Find the modulus of ${\left( {1 - i} \right)^{10}}$.

Answer 1

Hint: Modulus of the complex number is the space of the factor on the argand plane representing the complex quantity z from the origin. The modulus of an equation is found out by taking the square root of the sum of the squares of the real part of the terms, i.e., if we have an equation of form $a + ib$, then its modulus will be $\left| {a + ib} \right| = \sqrt {{a^2} + {b^2}} $.

Complete step-by-step solution:
The given equation is: ${\left( {1 - i} \right)^{10}}$
The equation $1 - i$ is of the form $a + ib$ where $a = 1$ and $b = - 1$
The modulus is given by $\left| {{{\left( {1 - i} \right)}^{10}}} \right| = {\left| {1 - i} \right|^{10}}$
Using the modulus formula $\left| {a + ib} \right| = \sqrt {{a^2} + {b^2}} $, we substitute these values,
$\left| {\left( {1 - i} \right)} \right| = \sqrt {{{(1)}^2} + {{( - 1)}^2}} $
Squaring the terms,
$\left| {\left( {1 - i} \right)} \right| = \sqrt {1 + 1} $
Adding the terms,
$\left| {\left( {1 - i} \right)} \right| = \sqrt 2 $
Taking power of $10$ on both sides,
\[{\left| {\left( {1 - i} \right)} \right|^{10}} = {\left( {\sqrt 2 } \right)^{10}}\]
We can write the square root as,
\[{\left| {\left( {1 - i} \right)} \right|^{10}} = {2^{\dfrac{1}{2} \times 10}}\]
Dividing the terms in power,
\[{\left| {\left( {1 - i} \right)} \right|^{10}} = {2^5}\]
Solving the power term,
\[{\left| {\left( {1 - i} \right)} \right|^{10}} = 2 \times 2 \times 2 \times 2 \times 2 = 32\]
Therefore, the modulus of ${\left( {1 - i} \right)^{10}}$ is $32$.
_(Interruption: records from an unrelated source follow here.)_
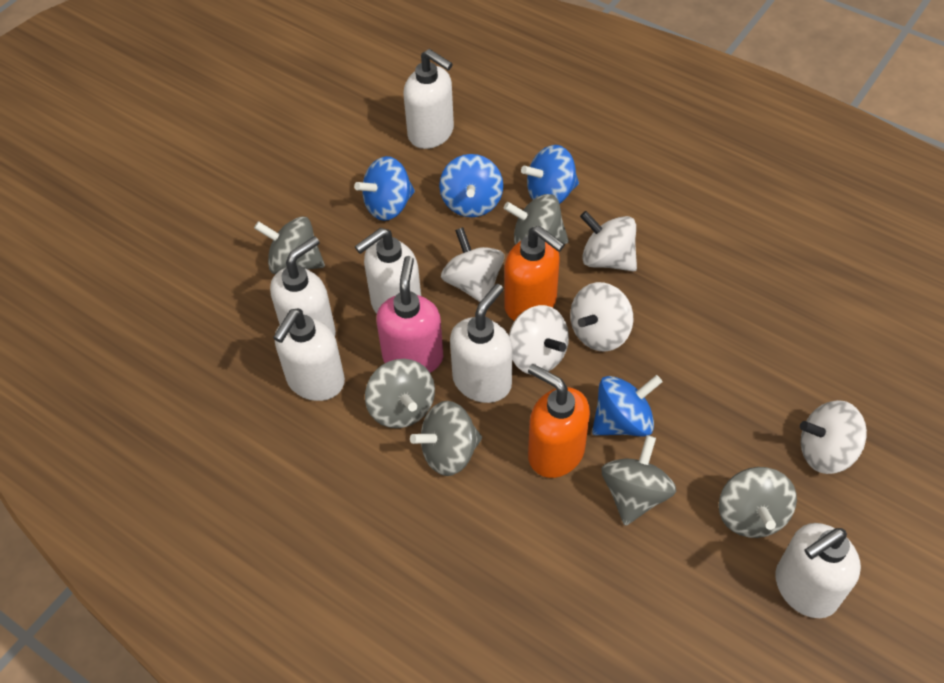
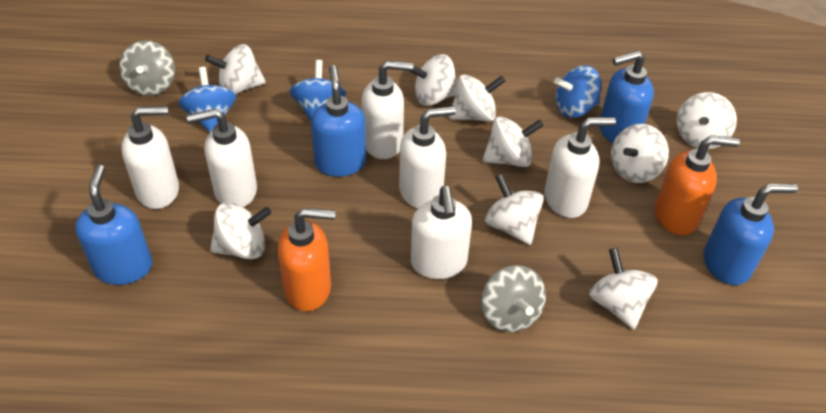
blue soap dispenser: 0 -> 4
blue spinning top: 4 -> 3
grey spinning top: 6 -> 2
pink soap dispenser: 1 -> 0
white spinning top: 5 -> 9

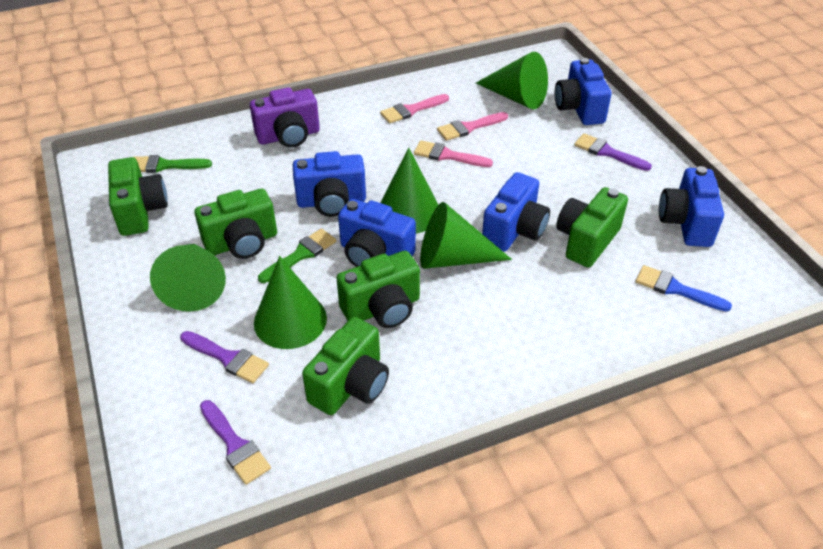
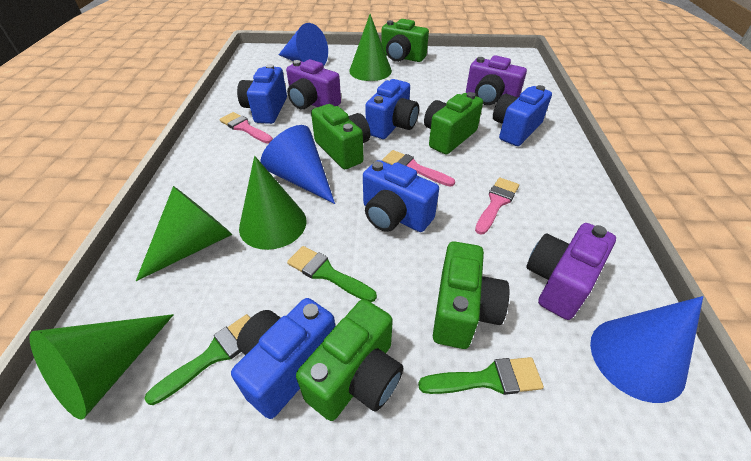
blue brush: 1 -> 0
blue cone: 0 -> 3
green brush: 2 -> 3
green cone: 5 -> 4
purple brush: 3 -> 0
purple camera: 1 -> 3

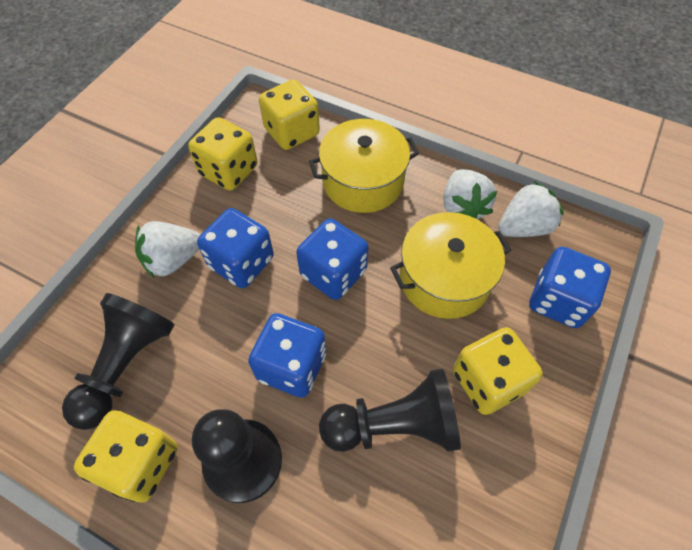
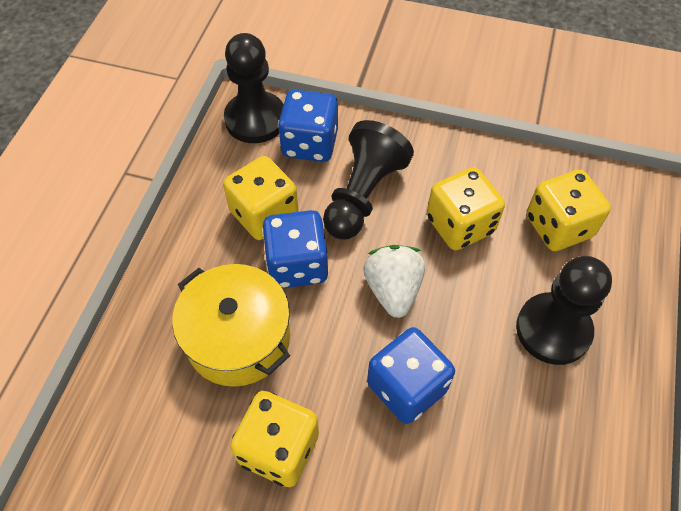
blue dice: 4 -> 3
white strawberry: 3 -> 1
yellow pot: 2 -> 1

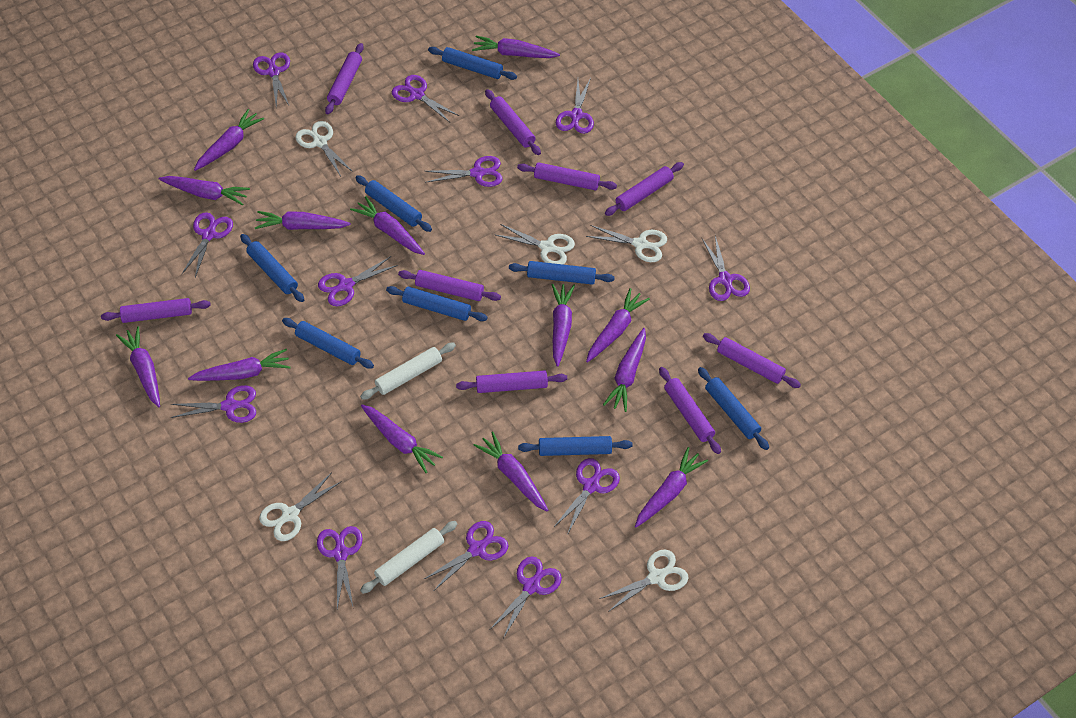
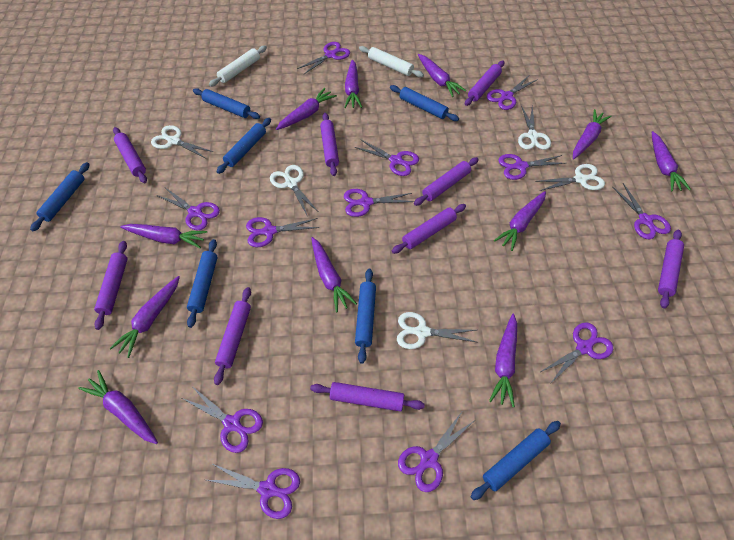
blue rolling pin: 8 -> 7
purple carrot: 13 -> 11

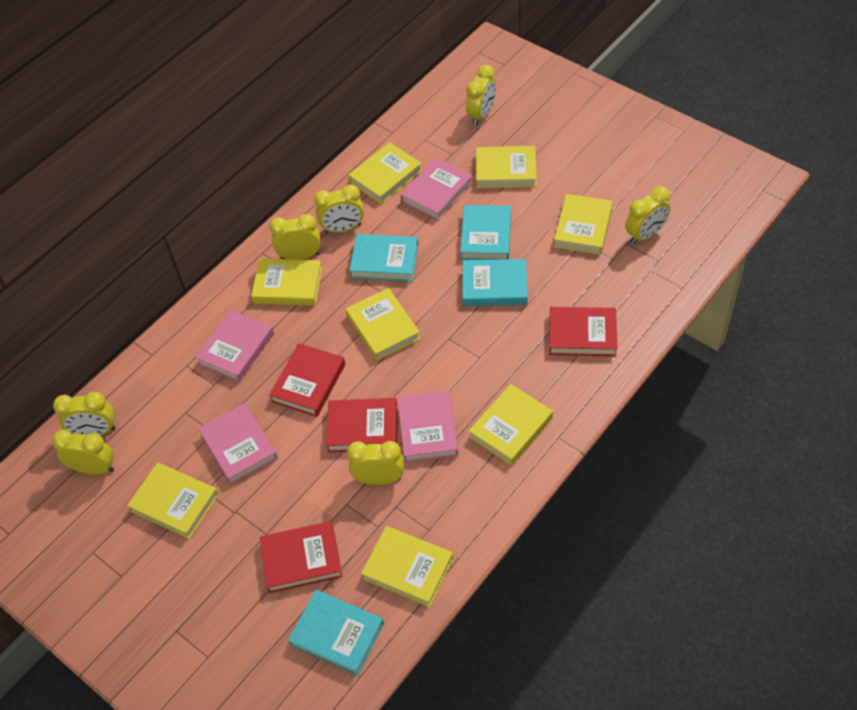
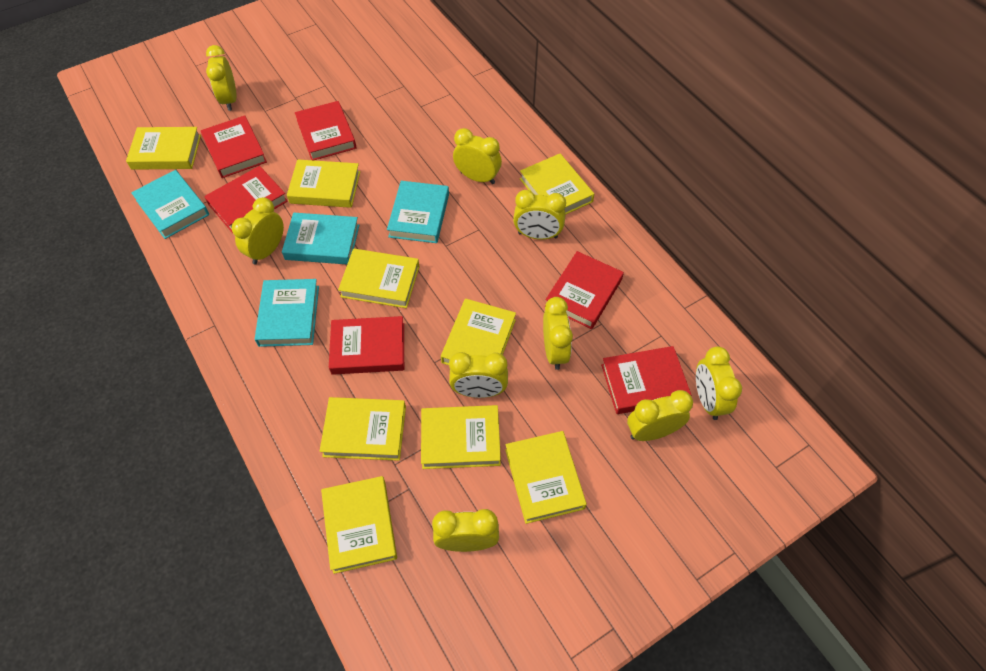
pink book: 4 -> 0
red book: 4 -> 6
yellow book: 8 -> 9
yellow clock: 7 -> 9

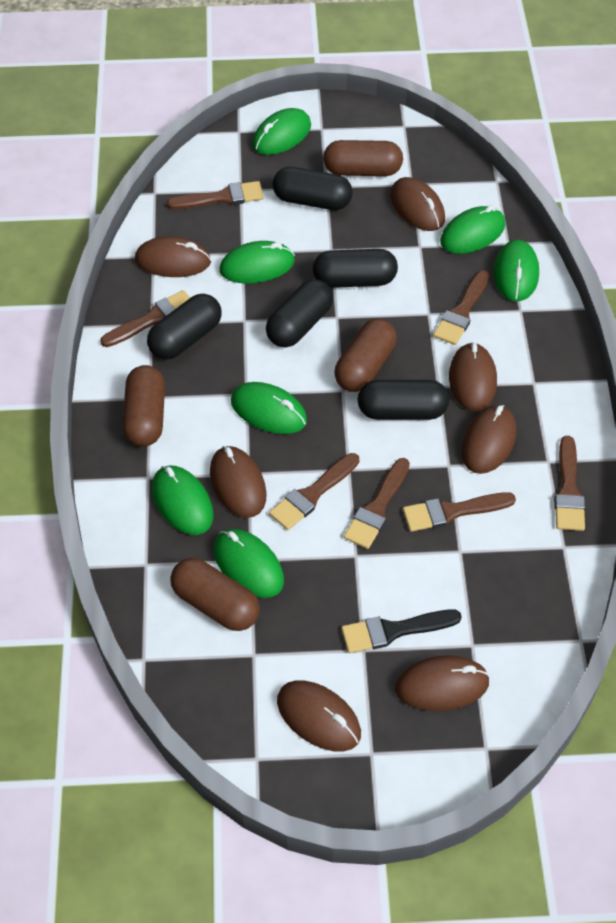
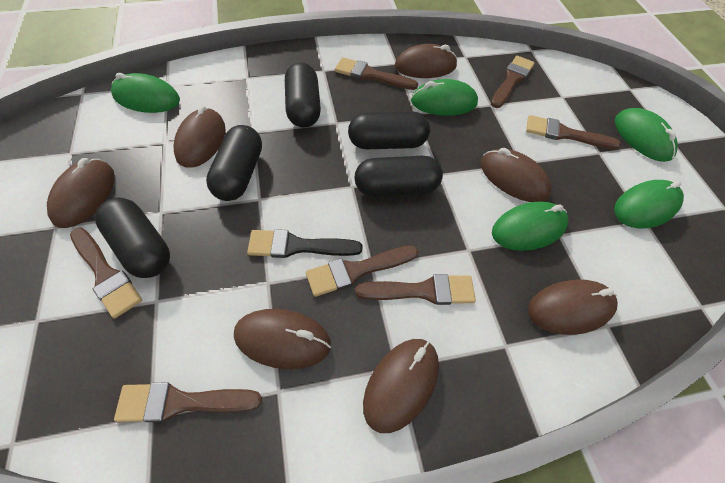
brown capsule: 4 -> 0
green mouse: 7 -> 5

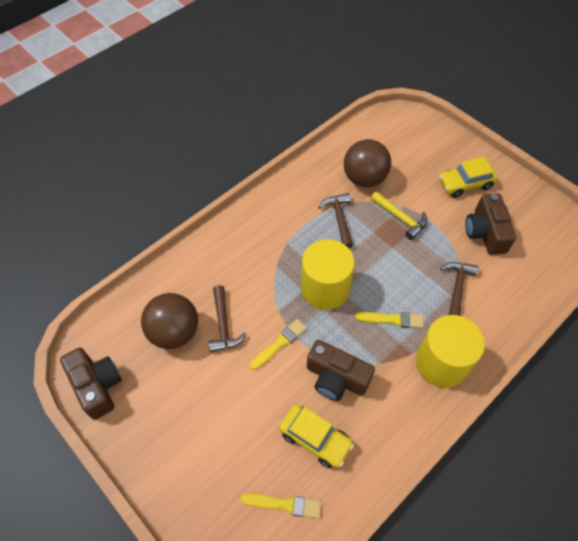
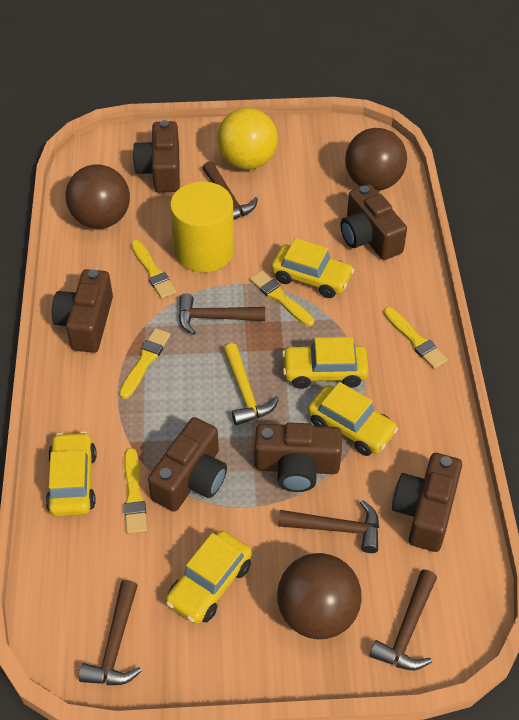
brown ball: 2 -> 3
brown camera: 3 -> 6
brown hammer: 3 -> 5
yellow ball: 0 -> 1
yellow brush: 3 -> 5
yellow car: 2 -> 5
yellow cylinder: 2 -> 1

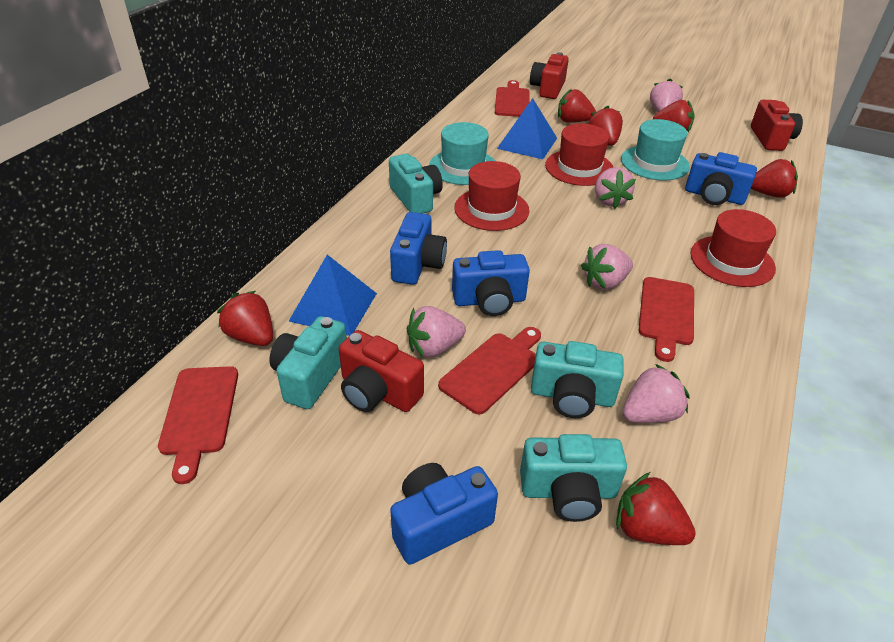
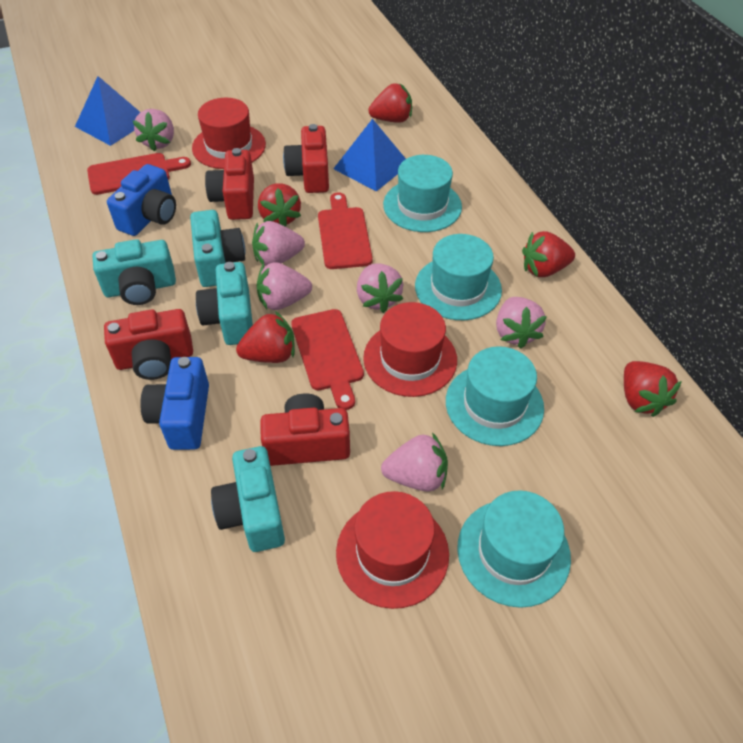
blue camera: 4 -> 2
pink strawberry: 5 -> 6
red camera: 3 -> 4
red cutting board: 4 -> 3
red strawberry: 6 -> 5
turquoise hat: 2 -> 4

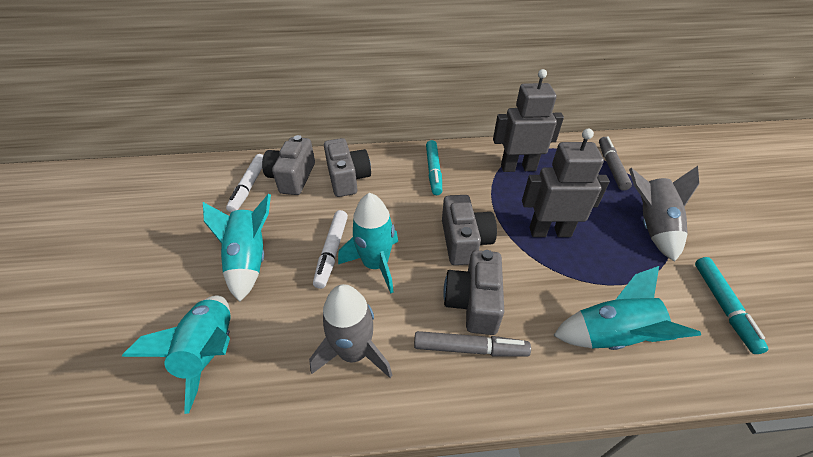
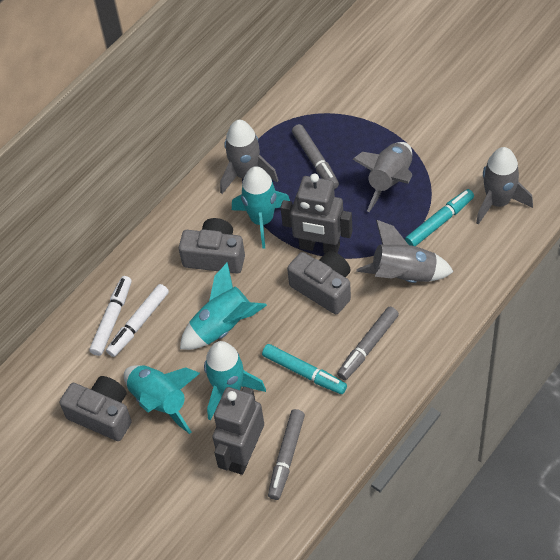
grey camera: 4 -> 3
grey marker: 2 -> 3
grey rocket: 2 -> 4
Note: The modulus in the above problem can be found out by an alternative approach also. We can write ${\left( {1 - i} \right)^{10}}$in power of $5$ i.e., ${[{(1 - i)^2}]^5}$ and by expanding the square term using ${(a - b)^2} = {a^2} - 2ab + {b^2}$ we get, ${(1 - 2i - 1)^5}$, on subtracting we get, ${( - 2i)^5}$which gives us $32{( - i)^5} = 32$.